The world’s biggest emerging markets have dodged contagion from Turkey’s currency implosion, but there are other threats looming on the horizon.
Emerging markets such as Russia, Mexico and Brazil are notoriously volatile and prone to getting hit when one of them wobbles. So far, however, Turkey’s problems have been contained. An unorthodox series of rate cuts has plunged its economy into a spiral without causing much damage elsewhere.
The Turkish lira has plummeted, depreciating 35% against the dollar in the fourth quarter so far. The country’s debt sold off with yields on both dollar and lira-denominated bonds rising sharply. Its yield curve is getting increasingly inverted, signaling that the economy’s recession is deepening.
But the rapid deterioration of the country’s economic conditions is considered to be an isolated incident driven by President Recep Tayyip Erdogan’s erratic behavior, investors and analysts said.
Other major emerging-market currencies have remained relatively stable. Unlike Turkey, most of its peers have raised interest rates this year, drawing in capital from foreign investors. Another factor protecting them: Unlike in the past, emerging-markets investors have shied away from Turkey for some time and so haven’t taken a hit from the currency spiral.
“One typical way that contagion would play out is that emerging-market investors sell assets in other areas to offset losses. But because they don’t have a big exposure to Turkey anymore, there wasn’t that forced selling,” said Liam Peach, an economist at Capital Economics.
Foreign investors own substantially less Turkish assets than in the past. Government bondholdings of nonresidents have more than halved since the end of 2019, down to $7.8 billion as of Sept. 15 from $16.1 billion, according to data from Refinitiv. For stocks, foreign investors own nearly 40% less since then.
The steady decline in value of the lira has also eroded Turkish assets’ weight in benchmark emerging-market indexes. They make up 1.1% of JPMorgan’s GBI-EM Global Diversified bond index, down from 5% at the end of 2018. In the MSCI Emerging Markets stock index, it is 0.2%. That means that passive investors that track benchmarks also hold less Turkish assets.
Yet overall, there is some disquiet in emerging markets over the U.S. Federal Reserve’s plans to tighten monetary policy. A broad index of developing-country sovereign bond spreads, a metric of how much extra yield they pay above Treasurys, was recently at the highest level in a year, according to Intercontinental Exchange data.
The Fed signaled last week that it is preparing to accelerate tapering, which could open the door to raising interest rates sooner.
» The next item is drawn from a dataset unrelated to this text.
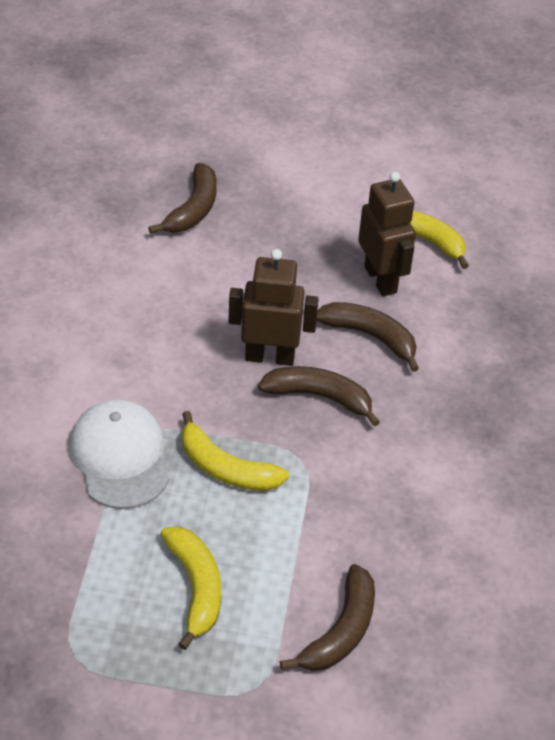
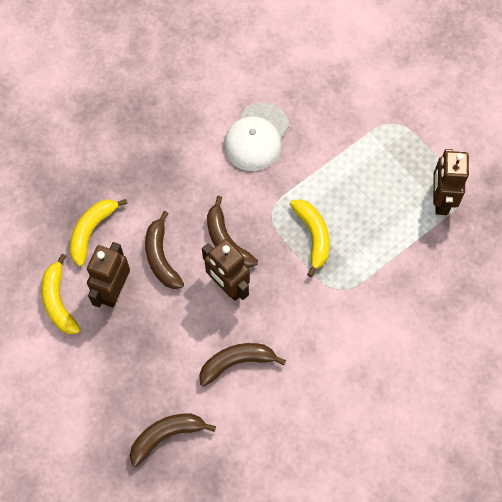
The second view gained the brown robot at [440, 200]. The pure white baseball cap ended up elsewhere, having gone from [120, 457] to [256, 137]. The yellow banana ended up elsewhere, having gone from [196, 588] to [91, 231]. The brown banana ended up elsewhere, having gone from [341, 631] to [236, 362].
This is likely drawing yield-seeking capital from riskier parts of the world into the U.S., analysts said.
It has also driven the dollar up, with the WSJ Dollar Index hitting a 15-month high on Nov. 24 and continuing to hover close by. That makes it harder for governments and companies with a lot of dollar debt to repay it, particularly those with weaker economies and balance sheets.
At the same time, growth is slowing in China, the biggest consumer of commodities that make up a sizable portion of many developing countries’ exports. Emerging-market assets may also come under pressure because populations of developing countries tend to be less vaccinated than in the West, elevating the chances of another debilitating wave of Covid-19.
“We are going through the worst kind of macro scenario for emerging markets,” said Gustavo Medeiros, head of research at Ashmore Group.
There have been net outflows from emerging-market debt funds for the past three consecutive weeks, according to data from EPFR. Equity and currency funds are more mixed, attracting $2.4 billion last week.
Many emerging-market central banks have learned to be more proactive, which has kept their markets more stable, said Nick Eisinger, head of emerging-market active strategies at Vanguard. “Often in the past it would be a reaction,” he said. “Although you could argue that in this fragile recovery, tightening isn’t the ideal situation.”
Turkey’s central-bank policy is an outlier, but some investors are still trading Turkish assets and hoping for a change of government that would lead to a normalization of economic policy.
Mr. Eisinger still holds some long-dated Turkish government bonds, betting that shorter-dated bonds take most of the heat if the country’s problems accelerate.
“It’s a trade that’s played out well,” he said. “The lira will be a tremendous trade if policy becomes more normal. It’s definitely cheap, but the risk is still that it could get cheaper.”